Topic 1: dont know going gonna cause right freedom good
In this set of words, we find strong themes of both action words, as well as descriptors. Going, gonna, and and cause all imply an imminent action. Right, freedom, and good could refer to many things, but under this context, we can potentially say this topic is about doing the right thing, what is good, or what will bring freedom. However, the presence of “dont” and “know” could mean that there is some sort of conflict in deciding if what is being done is right. This topic could possibly be associated with revolution/conflict.
Topic 8: love dont know baby want heart little need make wanna
Topic 8 seems to cover themes surrounding love (love, heart) and desire (want, wanna, need). I believe in this context, baby refers to the use seen in relationships, rather than a literal baby.
Topic 9: way outside away burn gonna stay change
Here we see some words that hint towards rebellious themes such as burn and change, but this is still rather vague.
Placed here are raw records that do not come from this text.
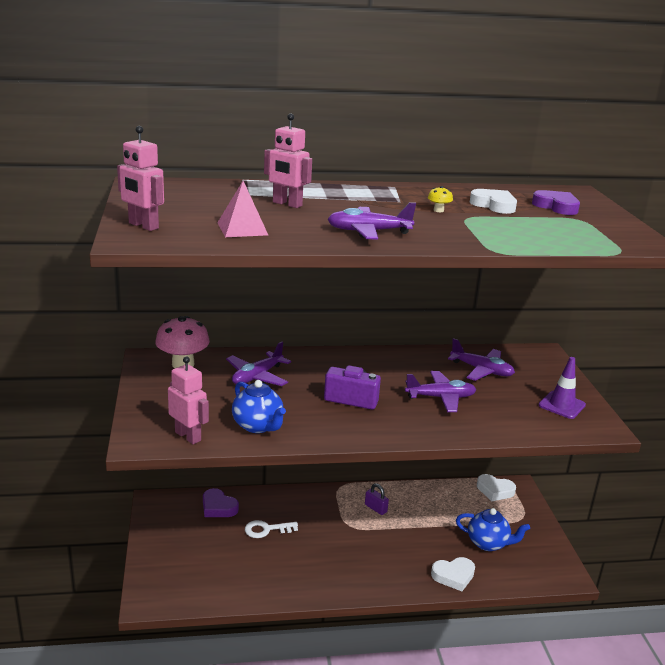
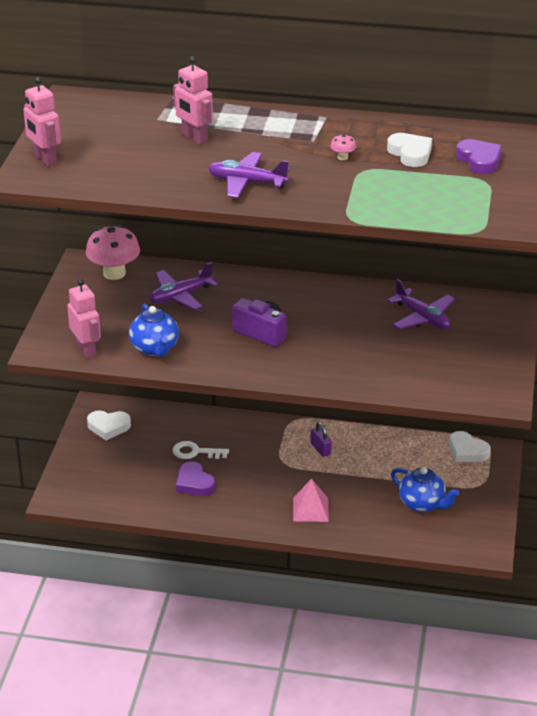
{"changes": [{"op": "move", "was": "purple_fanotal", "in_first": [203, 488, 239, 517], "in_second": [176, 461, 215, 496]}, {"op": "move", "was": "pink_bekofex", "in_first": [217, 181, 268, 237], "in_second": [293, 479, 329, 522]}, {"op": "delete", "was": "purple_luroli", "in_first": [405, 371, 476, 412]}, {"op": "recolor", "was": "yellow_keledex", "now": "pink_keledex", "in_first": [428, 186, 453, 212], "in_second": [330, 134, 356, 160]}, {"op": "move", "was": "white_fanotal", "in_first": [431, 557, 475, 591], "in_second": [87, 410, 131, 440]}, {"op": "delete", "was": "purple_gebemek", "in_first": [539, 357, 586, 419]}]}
More than anything, words such as way, away, outside, and stay indicate some form of changing location. Paired with that, burn, gonna and change could refer to leaving something behind in this context, as they are all actionable words.
Overall Topic Interpretation
Topic 1 and Topic 9 both seem to share themes surrounding change, the right cause, and leaving things behind. Combined, these topics make up about 23% of my tracks. The themes present in these topics are suggestive of rebellion and fighting for what is right. Topic 0 and Topic 8 seemed to be more general positive themes that aren’t necessarily related to rebellion or status. The only themes that remotely mention status are Topics 3 and 6, which mention “got, money” and “hollywood” respectively. Well I’ve never been to Hollywood and I know for a fact I don’t have any money so we can rule those out. Also because Topic 3 only represents less than 4% of my tracks and Topic 6 is still very vague.
So it seems like rebellious (but not high-status) themes are present within my music.
Conclusion
Overall, we have identified that my music differs from the top Spotify tracks in several different ways. Not only in the sense that it’s subcultural, but the amount of anomalies detected indicate that my music taste is original (another measure of cool). With all this in mind, we have found that:
My brand IS:
- Subcultural
- Energetic
- Rebellious
- Original
My brand IS NOT:
- Popular
- High-Status
Untested Metrics:
- Iconic
- Extraordinary/Useful
- Authentic
- Aesthetically Appealing
In order to improve my coolness, I should seek to listen to more music that is associated with high status themes. Spotify offers several playlists that encompass high-society, confidence, and even space-themed classical music. These three playlists will help fill the gaps within my music library and hopefully at the end of it all I will come out as a high-status individual! On top of this, I should incorporate more popular and trendy songs into my playlists.
BUT if I did all of that then I wouldn’t be true to myself, I wouldn’t be Dav Corp.. That being said, while I recognize my shortcomings, I ultimately opt to be more authentic in my listening than anything else. If the reader will allow it…… I’d like to award myself a point for authenticity as well………:
My brand IS ALSO:
- Authentic
That’s a solid 5/7! As for the other metrics, I believe they aren’t really answerable with this dataset. These are characteristics that I will likely revisit in the future! Regardless, I will strive to be iconic, extraordinary, and aesthetically appealing.